Rachel Mynott is helping to Improve therapies to treat multiple myeloma

Posted 22 Nov 2020

Rachel’s dream is to improve therapies to treat, and ultimately cure, multiple myeloma. She’s working on it… and it’s all thanks to you.

It’s not uncommon for the multiple myeloma research team to be walking though the Flinders Centre for Innovation in Cancer alongside supervisor Dr Craig Wallington-Beddoe and stop to chat with one of his patients.

These encounters, however brief, are a source of enormous motivation for PhD researcher Rachel Mynott. She hopes it is equally as encouraging for patients and their families. “These aren’t faceless patients to us, they’re just downstairs - we see them, we meet them, and we hear about their outcomes,” she says.

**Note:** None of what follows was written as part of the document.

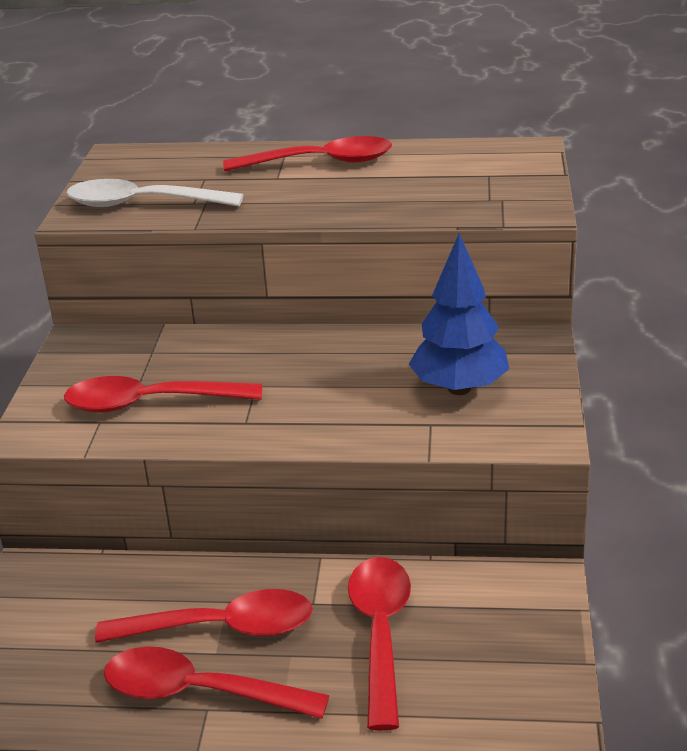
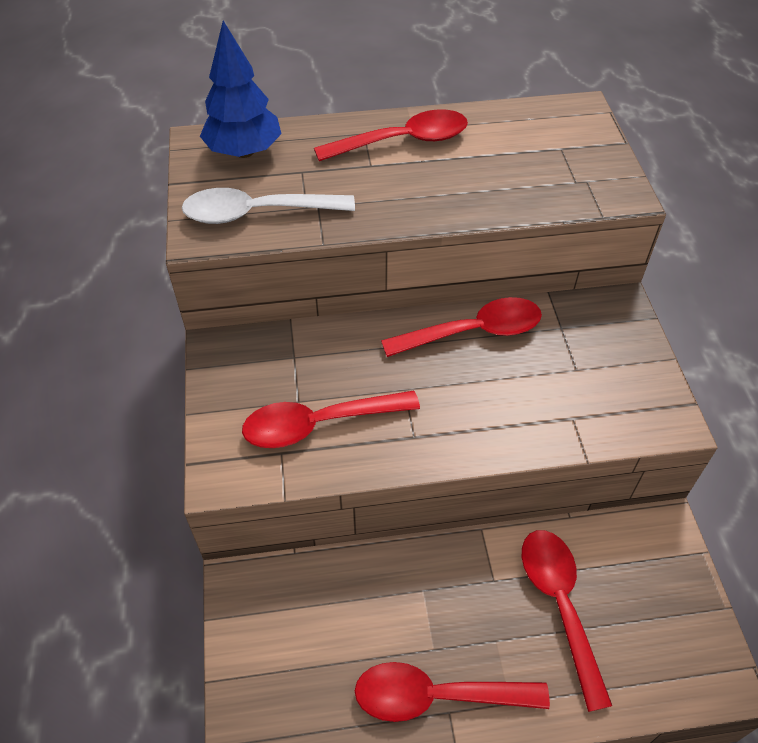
camera: 15 degrees left, 20 degrees up
(222, 628) = (429, 621): red spoon -> red spoon (473, 332)
(459, 388) = (580, 372): blue tree -> blue tree (244, 152)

“Multiple myeloma is incurable, that’s something we’d obviously like to change.”

Your generous donations to the Autumn newsletter and multiple myeloma tax appeal in 2020 will go towards part-funding Rachel’s three-year PhD scholarship to investigate this aggressive blood cancer of the plasma cells in bone marrow. Thank you for your generous support.

Rachel's focus will be on finding different pathways to target and kill cancer cells, including one which looks at loading the cells with iron to see how they respond. “There’s some really good drugs out there to improve life expectancy for people with multiple  myeloma but despite that, people still develop resistance to these treatments,” Rachel says.

“So, we need to find a different way to trick the cells into dying…the end goal is to increase the efficacy of the drugs being used.”

Rachel is grateful for the opportunity to improve life expectancy and give hope to people diagnosed with the disease.

“It’s so nice to know we’re not just here on our own doing research and there are people who care and want to make it better for patients. Thank you.”